Beta blocker withdrawal in HFpEF increases functional and exercise capacity: study
Short-term β-blocker withdrawal is tied with the improvement of clinical outcomes and exercise capacity in HFpEF patients, according to a recent study published in the JACC Journal.
Chronotropic incompetence has shown to be associated with a decrease in exercise capacity in heart failure with preserved ejection fraction (HFpEF), yet β-blockers are commonly used in HFpEF despite the lack of robust evidence.
This study aimed to evaluate the effect of β-blocker withdrawal on peak oxygen consumption (peak Vo2) in patients with HFpEF and chronotropic incompetence.

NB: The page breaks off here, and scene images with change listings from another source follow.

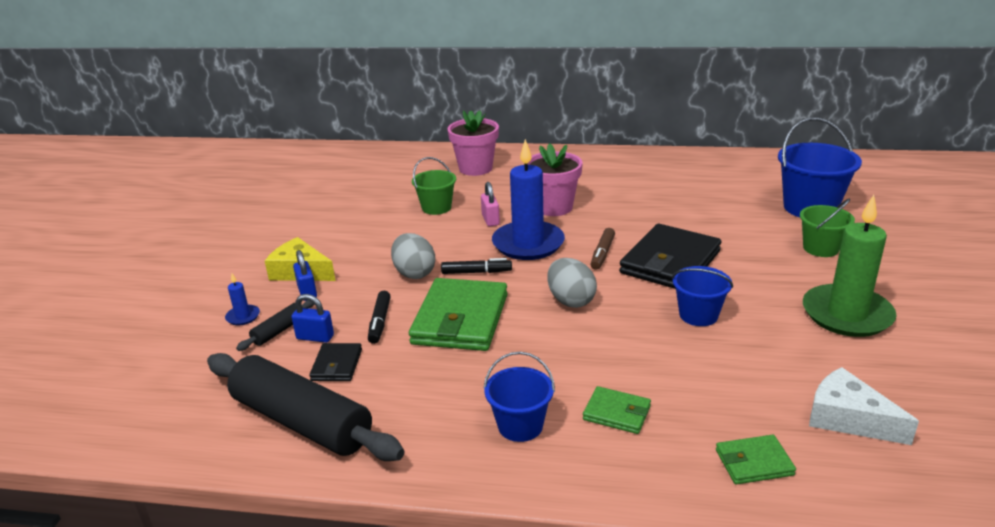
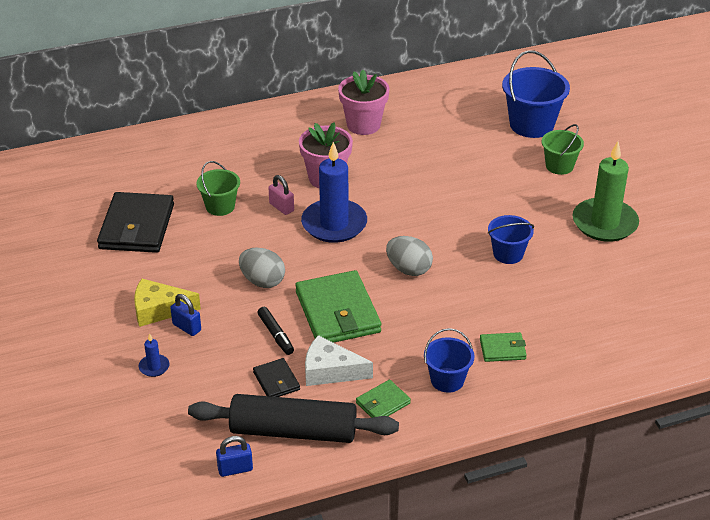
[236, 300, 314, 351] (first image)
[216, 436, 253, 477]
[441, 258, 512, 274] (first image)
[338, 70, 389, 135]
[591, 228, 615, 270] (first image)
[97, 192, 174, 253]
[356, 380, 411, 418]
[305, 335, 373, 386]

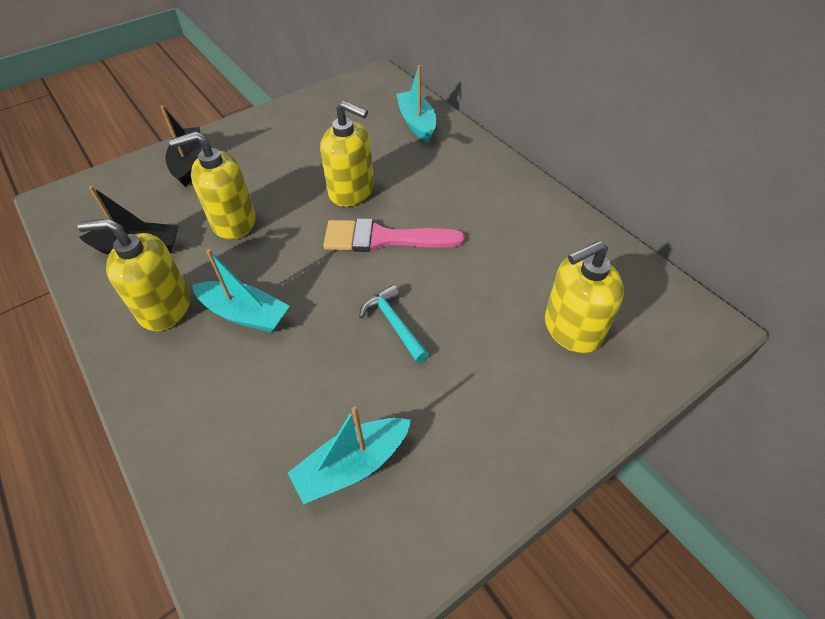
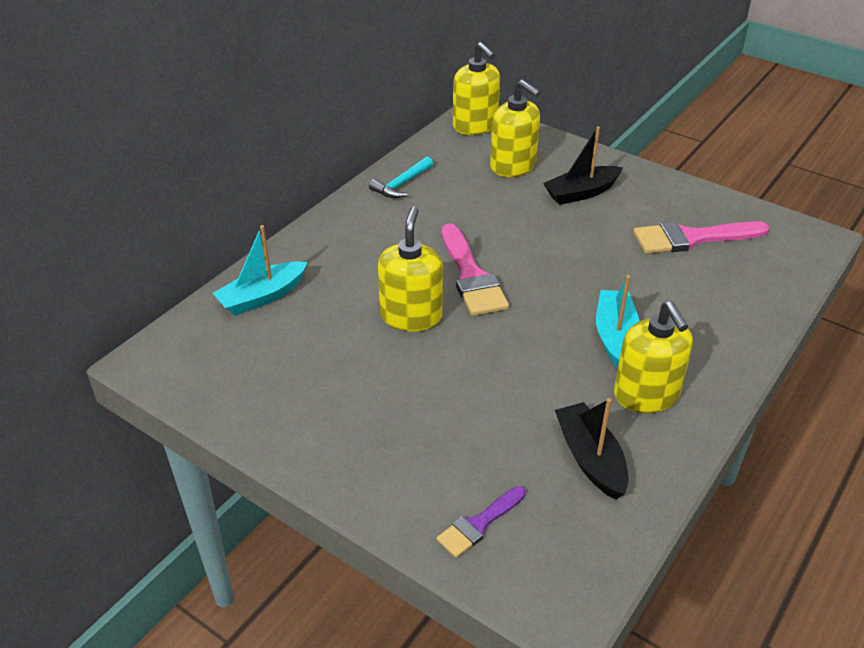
[543, 127, 623, 205]
[453, 42, 500, 135]
[633, 221, 769, 254]
[369, 156, 433, 198]
[437, 486, 526, 558]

This is a multicenter, randomized, investigator-blinded, crossover clinical trial consisting of 2 treatment periods of 2 weeks separated by a washout period of 2 weeks. Patients with stable HFpEF, New York Heart Association functional classes II and III, previous treatment with β-blockers, and chronotropic incompetence were first randomized to withdrawing from (arm A: n = 26) versus continuing (arm B: n = 26) β-blocker treatment and were then crossed over to receive the opposite intervention. Changes in peak Vo2 and the percentage of predicted peak Vo2 (peak Vo2%) measured at the end of the trial were the primary outcome measures. To account for the paired-data nature of this crossover trial, linear mixed regression analysis was used.